An international team of researchers have identified a cold-sensing receptor protein that helps organisms to respond to extreme cold.
"Clearly, nerves in the skin can sense cold. But no one has been able to pinpoint exactly how they sense it," said Shawn Xu, a faculty member at the Life Sciences Institute, University of Michigan and senior author of the study. "Now, I think we have an answer."
A receptor protein is a protein-molecule that receives chemical signals from outside a cell and causes a cellular or tissue response.
When temperatures drop to low levels, proteins in sensory nerves in the skin detect the change and send the information to the brain.
In the study, researchers from the University of Michigan in the United States, Huazhong University of Science and Technology in China and Ulsan National Institute of Science and Technology in the Republic of Korea used C. elegans, a type of worm with a simple and mapped genome, as the model to study the cold-sensing mechanism.
According to the study published in the journal Cell, the researchers found that the C. elegans without a gene named glr-3 did not respond to the extreme cold when temperatures dropped below 18 degrees Celsius.
The gene glr-3 is responsible for coding the GLR-3 receptor protein, indicating that it is possibly needed to sense the cold.
The researchers said the glr-3 gene can be found across species including humans. They then added the mammal version of glr-3 to the C. elegans lacking the gene, which made the worms become sensitive to cold temperatures again.

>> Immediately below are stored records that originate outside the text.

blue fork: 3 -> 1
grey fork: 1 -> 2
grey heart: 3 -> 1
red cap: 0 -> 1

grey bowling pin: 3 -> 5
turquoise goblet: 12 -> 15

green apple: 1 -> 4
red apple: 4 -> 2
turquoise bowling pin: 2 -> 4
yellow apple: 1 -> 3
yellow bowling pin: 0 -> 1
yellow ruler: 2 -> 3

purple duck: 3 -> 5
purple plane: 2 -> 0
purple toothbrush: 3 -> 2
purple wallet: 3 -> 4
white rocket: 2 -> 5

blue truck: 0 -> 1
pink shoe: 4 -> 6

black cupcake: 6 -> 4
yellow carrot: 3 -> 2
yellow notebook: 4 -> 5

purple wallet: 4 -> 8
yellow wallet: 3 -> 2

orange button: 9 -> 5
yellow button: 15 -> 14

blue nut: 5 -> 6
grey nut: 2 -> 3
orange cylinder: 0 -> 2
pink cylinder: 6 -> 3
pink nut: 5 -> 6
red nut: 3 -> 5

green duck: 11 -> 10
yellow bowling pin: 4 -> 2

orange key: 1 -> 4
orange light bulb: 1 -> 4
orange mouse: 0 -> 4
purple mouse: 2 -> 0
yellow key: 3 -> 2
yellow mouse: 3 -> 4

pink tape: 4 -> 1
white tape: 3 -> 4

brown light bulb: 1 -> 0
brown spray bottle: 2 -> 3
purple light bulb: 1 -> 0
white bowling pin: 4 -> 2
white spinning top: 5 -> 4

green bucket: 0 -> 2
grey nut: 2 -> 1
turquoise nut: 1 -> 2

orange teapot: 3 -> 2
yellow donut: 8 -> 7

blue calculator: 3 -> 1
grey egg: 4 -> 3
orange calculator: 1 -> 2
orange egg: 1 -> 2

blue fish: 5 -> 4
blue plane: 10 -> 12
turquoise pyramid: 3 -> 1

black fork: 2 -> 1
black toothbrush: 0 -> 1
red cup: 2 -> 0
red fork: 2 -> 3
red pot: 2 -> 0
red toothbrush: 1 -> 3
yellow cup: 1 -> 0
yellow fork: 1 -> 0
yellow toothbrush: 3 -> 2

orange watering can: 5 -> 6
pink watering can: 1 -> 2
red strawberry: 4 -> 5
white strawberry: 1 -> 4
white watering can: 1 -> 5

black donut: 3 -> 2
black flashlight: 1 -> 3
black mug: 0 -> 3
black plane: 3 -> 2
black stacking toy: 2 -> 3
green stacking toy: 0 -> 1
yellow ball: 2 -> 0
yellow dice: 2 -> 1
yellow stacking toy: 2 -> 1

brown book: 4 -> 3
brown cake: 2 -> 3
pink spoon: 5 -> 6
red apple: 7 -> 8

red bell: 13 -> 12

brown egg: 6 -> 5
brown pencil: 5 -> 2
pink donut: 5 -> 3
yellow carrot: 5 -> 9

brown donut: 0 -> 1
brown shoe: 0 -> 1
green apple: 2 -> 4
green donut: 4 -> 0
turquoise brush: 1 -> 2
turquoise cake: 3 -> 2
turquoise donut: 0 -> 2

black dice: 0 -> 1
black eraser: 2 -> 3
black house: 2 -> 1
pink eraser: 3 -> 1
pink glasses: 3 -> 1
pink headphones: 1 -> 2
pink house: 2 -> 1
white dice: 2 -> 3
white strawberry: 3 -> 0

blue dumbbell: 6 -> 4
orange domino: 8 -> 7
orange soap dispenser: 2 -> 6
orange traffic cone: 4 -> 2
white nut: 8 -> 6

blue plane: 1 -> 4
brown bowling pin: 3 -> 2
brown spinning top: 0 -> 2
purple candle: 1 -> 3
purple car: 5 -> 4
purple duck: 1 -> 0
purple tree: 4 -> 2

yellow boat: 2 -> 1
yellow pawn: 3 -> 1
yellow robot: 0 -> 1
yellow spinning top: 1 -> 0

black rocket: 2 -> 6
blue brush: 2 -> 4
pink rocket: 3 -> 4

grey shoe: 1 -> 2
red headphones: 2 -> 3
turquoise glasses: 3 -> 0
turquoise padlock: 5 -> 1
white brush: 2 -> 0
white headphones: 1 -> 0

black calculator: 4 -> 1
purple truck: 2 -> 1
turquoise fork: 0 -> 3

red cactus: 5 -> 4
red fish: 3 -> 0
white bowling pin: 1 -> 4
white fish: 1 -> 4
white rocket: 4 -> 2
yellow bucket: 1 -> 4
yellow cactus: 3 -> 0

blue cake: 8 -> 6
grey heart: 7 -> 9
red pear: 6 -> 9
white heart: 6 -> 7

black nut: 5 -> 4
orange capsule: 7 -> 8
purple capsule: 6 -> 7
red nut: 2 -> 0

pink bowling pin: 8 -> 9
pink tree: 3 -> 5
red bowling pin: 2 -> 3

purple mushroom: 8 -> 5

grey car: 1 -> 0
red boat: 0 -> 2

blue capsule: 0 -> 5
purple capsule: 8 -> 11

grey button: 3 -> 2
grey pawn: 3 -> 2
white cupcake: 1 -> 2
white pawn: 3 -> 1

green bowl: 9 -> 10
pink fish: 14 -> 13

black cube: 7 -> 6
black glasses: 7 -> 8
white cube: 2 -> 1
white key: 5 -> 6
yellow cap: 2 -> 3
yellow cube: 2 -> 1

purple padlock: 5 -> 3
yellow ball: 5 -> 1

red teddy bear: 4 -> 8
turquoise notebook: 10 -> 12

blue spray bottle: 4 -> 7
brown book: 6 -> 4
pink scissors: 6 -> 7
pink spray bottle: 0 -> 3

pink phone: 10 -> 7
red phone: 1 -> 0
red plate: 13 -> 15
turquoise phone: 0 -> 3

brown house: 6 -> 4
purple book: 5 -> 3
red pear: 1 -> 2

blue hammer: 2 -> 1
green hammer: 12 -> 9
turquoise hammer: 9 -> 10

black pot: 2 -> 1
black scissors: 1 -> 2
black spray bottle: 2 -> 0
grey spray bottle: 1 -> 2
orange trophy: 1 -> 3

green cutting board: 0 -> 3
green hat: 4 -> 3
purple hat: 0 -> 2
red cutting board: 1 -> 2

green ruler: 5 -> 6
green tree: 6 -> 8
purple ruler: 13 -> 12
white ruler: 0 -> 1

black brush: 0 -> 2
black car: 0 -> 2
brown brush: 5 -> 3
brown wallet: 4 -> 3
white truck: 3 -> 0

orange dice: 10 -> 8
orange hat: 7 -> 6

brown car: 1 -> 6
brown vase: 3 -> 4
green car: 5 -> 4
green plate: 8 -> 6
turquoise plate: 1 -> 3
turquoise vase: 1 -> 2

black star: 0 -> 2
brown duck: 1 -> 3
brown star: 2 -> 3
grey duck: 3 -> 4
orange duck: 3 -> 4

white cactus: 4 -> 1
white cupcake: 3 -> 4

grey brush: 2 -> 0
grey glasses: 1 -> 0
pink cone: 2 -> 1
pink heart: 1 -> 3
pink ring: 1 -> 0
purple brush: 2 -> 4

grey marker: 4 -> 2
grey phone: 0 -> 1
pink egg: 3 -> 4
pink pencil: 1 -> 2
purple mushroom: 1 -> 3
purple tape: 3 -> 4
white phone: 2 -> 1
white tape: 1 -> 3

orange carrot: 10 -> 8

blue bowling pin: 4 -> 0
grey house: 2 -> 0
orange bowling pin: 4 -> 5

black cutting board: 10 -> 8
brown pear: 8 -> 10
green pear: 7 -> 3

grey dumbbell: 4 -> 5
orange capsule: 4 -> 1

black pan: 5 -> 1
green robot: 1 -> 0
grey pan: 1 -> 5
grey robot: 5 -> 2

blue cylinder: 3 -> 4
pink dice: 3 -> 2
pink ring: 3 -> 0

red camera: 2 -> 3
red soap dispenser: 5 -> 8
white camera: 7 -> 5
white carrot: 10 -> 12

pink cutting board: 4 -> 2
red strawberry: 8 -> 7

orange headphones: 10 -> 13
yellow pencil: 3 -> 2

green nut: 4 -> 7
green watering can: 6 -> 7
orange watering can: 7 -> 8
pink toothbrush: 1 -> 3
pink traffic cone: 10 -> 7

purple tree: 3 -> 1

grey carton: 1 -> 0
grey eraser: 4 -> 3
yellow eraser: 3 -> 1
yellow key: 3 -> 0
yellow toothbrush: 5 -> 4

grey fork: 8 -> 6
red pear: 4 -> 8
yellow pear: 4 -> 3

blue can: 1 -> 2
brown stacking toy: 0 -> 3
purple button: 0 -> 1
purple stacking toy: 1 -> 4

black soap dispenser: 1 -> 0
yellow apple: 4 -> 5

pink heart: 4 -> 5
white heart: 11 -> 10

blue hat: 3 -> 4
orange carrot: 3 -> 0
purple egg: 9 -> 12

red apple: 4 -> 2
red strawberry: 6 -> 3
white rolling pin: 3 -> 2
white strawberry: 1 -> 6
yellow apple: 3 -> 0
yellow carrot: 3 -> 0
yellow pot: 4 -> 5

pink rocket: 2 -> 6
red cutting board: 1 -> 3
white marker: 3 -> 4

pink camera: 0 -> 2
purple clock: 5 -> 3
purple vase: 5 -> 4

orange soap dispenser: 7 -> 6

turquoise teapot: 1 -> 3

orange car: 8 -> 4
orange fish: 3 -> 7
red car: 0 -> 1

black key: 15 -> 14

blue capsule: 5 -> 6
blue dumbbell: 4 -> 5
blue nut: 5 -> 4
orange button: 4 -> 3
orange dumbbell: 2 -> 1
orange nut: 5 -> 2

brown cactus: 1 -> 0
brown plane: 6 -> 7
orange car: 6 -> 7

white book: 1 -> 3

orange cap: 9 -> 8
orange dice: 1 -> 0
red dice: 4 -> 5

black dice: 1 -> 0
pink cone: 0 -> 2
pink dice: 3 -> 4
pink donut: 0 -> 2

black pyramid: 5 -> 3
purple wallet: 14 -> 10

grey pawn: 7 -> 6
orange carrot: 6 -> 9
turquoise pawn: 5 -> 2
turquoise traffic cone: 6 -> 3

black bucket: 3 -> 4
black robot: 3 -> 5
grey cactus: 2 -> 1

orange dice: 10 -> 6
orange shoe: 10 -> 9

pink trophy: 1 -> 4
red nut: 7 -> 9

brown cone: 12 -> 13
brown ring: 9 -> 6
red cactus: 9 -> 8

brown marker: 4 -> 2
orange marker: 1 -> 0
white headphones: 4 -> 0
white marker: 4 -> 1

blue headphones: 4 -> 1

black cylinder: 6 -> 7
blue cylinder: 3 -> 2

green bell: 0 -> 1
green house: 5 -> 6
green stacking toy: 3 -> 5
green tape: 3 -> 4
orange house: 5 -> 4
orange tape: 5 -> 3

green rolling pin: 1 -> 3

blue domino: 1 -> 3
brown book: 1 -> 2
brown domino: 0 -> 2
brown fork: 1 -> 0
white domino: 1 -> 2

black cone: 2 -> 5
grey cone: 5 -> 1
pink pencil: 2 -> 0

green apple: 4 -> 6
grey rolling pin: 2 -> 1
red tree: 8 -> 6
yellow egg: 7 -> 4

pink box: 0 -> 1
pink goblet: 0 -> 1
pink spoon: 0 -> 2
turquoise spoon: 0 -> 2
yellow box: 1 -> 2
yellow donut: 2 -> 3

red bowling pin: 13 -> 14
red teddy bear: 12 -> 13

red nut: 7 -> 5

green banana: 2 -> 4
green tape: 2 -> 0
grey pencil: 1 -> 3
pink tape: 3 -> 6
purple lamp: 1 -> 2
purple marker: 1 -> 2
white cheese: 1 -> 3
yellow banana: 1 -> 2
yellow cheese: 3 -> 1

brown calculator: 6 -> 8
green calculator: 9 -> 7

They also added the glr-3 gene of zebrafish, mice and humans to mammal cells lacking the gene in separate tests. The different versions of the glr-3 gene all made the cells respond to cold temperatures.
The glr-3 gene is called Gluk2 in mice. The researchers found that silencing the expression of Gluk2 in mouse neurons can suppress their sensitivity to cold but not cool temperatures, providing additional evidence of the cold-sensing receptor protein.
The researchers said that their study identified an evolutionarily conserved cold-sensing receptor protein, one of the few sensory receptors that had yet to be identified.
"For all these years, attention has been focused on this gene's function in the brain. Now, we've found that it has a role in the peripheral sensory system, as well," said Xu. "It's really exciting. This was one of the few remaining sensory receptors that had not yet been identified in nature."